This week, the Department of Commerce released its cost-benefit analysis of the proposed taxpayer-funded incentives for the Carolina Panthers. The analysis is all of two pages and contains very little truly helpful information – for instance, only four assumptions are listed: the number of jobs, the payroll amount, the direct investment amount, and the percentage of payroll taxable in South Carolina.
A lot of their assumptions aren’t listed, such as how they arrived at the total direct and indirect payroll benefit to the state of $3.6 billion over the next fifteen years. And for the assumptions they do list (such as 80% of the Panthers’ payroll being taxable in the state), there’s no background or explanation – so it’s impossible to know how they arrived even at the assumptions the economic projection is based on.
What taxpayers should be aware of is that state government officials have a history of using unrealistic assumptions in order to create an economic case that supports their policies. Below is one such example – where former Governor Nikki Haley attempted to sell a gas tax hike based in part on a wildly unrealistic income growth percentage rate.
THE GOVERNOR’S PLAN IS A SHELL GAME THAT WOULD DO LITTLE TO IMPROVE S.C.’S ROADS
Gov. Nikki Haley’s plan to fix South Carolina’s decrepit roads and bridges and lower income taxes will ultimately do neither. The governor proposes to raise the gas tax 10 cents over three years, cut the income tax by 2 percent over ten years, and restructure the Department of Transportation in some unspecified way. In addition, Haley’s executive budget proposed decreasing the overall funds available for road maintenance and repair, and instead direct more than twice the amount to new construction and expansion projects.

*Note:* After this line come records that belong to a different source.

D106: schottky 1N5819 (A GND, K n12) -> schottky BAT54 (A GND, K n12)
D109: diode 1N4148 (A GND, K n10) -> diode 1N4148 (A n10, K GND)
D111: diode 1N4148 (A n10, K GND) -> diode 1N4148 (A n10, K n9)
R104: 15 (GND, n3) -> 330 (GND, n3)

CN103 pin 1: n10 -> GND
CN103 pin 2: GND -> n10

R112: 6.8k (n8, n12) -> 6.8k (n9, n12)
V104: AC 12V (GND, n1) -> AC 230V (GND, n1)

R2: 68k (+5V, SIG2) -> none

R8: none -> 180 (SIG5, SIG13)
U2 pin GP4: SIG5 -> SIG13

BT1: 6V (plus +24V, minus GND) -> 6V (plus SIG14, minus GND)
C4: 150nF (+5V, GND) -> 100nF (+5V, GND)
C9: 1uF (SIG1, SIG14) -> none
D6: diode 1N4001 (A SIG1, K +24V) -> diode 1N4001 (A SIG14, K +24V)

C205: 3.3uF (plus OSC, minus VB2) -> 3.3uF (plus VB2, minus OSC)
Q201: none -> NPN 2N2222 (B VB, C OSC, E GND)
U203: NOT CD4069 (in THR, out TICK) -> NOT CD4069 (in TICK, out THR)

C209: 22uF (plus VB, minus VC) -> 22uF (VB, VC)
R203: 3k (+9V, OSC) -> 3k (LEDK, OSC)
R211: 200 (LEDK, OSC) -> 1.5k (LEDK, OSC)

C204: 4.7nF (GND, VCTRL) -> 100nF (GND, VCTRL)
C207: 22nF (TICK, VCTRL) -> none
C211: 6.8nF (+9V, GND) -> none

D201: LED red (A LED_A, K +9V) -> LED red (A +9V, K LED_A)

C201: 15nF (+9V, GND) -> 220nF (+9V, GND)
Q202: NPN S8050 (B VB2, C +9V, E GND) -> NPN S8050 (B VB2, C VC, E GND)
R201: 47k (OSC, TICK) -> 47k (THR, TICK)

The plan is based on contrived assumptions, impossible predictions, and misleading promises.
The governor proposes increasing the state gas tax by 10 cents over three years in exchange for a 2 percent decrease in income tax for all tax brackets. If it were implemented in one year, it would represent a 30 percent income tax cut. In reality, the cut would be phased over 10 years – that’s 2/10ths of a percent each year. In short, the gas tax increase will take effect in three years, but even if the tax cut implemented – and that’s up to the General Assembly each year, not the governor – the full effect wouldn’t be realized until the year 2025.
The result? Low income families will be pinched at the pump – particularly when gas prices go back up – with little relief at home. The reduction in income tax, by contrast, would be phased in over 10 years, and lawmakers would have to agree not to eliminate it each year for a decade.